Evolution of non-stationary pulses in a cold magnetized quark-gluon plasma

TL;DR

This paper investigates the evolution of weakly nonlinear, non-stationary pulses in a cold, magnetized quark-gluon plasma, deriving equations that describe their behavior and stability, and demonstrating different wave evolutions through numerical simulations.

Contribution

It derives the Ostrovsky and generalized nonlinear Schrödinger equations for wave perturbations in a magnetized quark-gluon plasma, revealing their stability properties and wave evolution scenarios.

Findings

The Ostrovsky equation describes wave perturbations in the plasma.
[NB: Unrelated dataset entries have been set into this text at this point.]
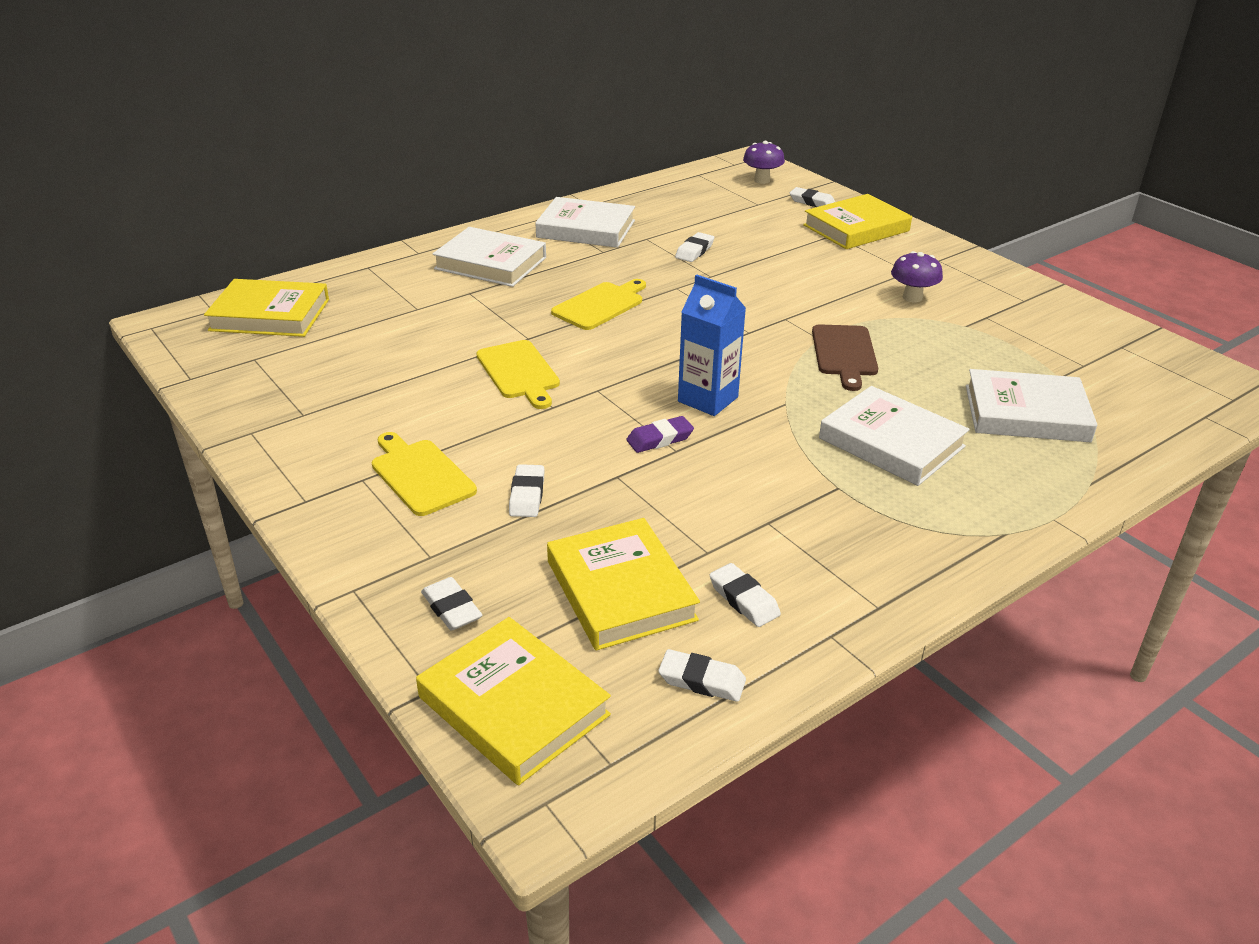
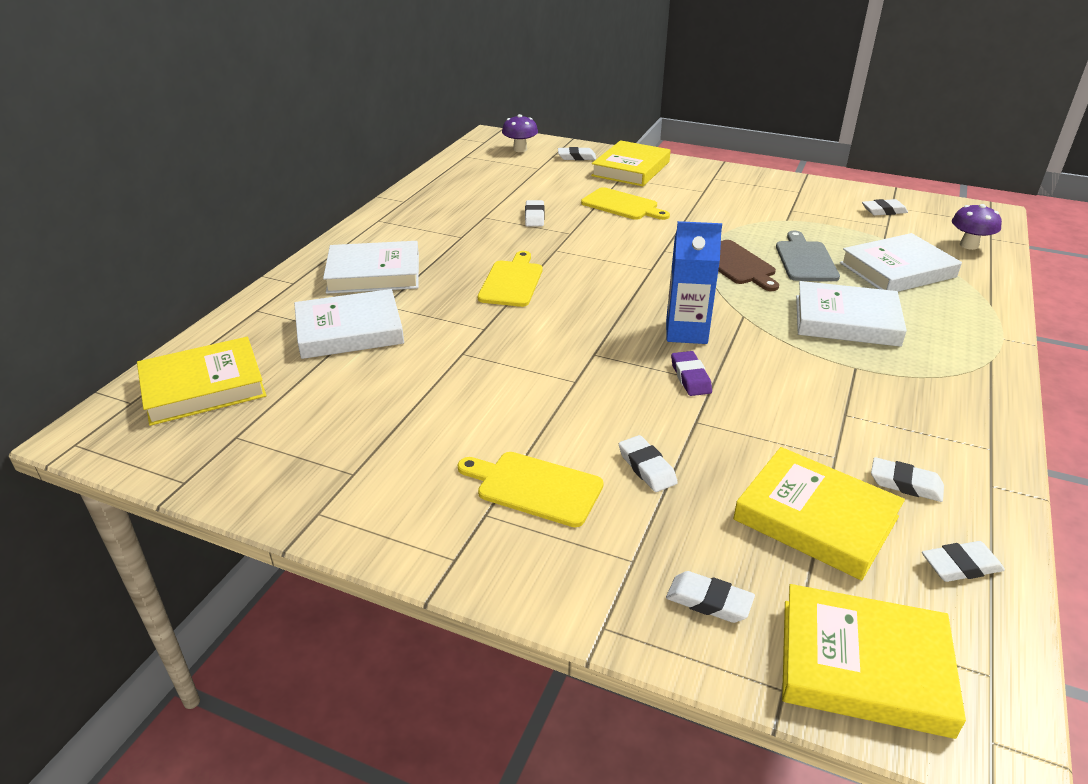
camera: 30 degrees left, 0 degrees up
(519, 372) = (512, 361): yellow cutting board -> yellow cutting board (622, 205)
(586, 229) = (424, 222): white book -> white book (349, 330)
(660, 439) = (690, 377): purple eraser -> purple eraser turned 45 degrees counterclockwise
(912, 297) = (729, 209): purple mushroom -> purple mushroom (969, 245)
(929, 371) = (805, 259): none -> grey cutting board
(1103, 348) = (883, 211): none -> white eraser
The generalized NLS equation is modulationally stable for k < k_m.

Wave packets evolve into solitons or dispersive waves depending on initial conditions.

Abstract

We study weakly nonlinear wave perturbations propagating in a cold nonrelativistic and magnetized ideal quark-gluon plasma. We show that such perturbations can be described by the Ostrovsky equation. The derivation of this equation is presented for the baryon density perturbations. Then we show that the generalized nonlinear Schr{\"o}dinger (NLS) equation can be derived from the Ostrovsky equation for the description of quasi-harmonic wave trains. This equation is modulationally stable for the wave number $k < k_m$ and unstable for $k > k_m$, where $k_m$ is the wave number where the group velocity has a maximum. We study numerically the dynamics of initial wave packets with the different carrier wave numbers and demonstrate that depending on the initial parameters they can evolve either into the NLS envelope solitons or into dispersive wave trains.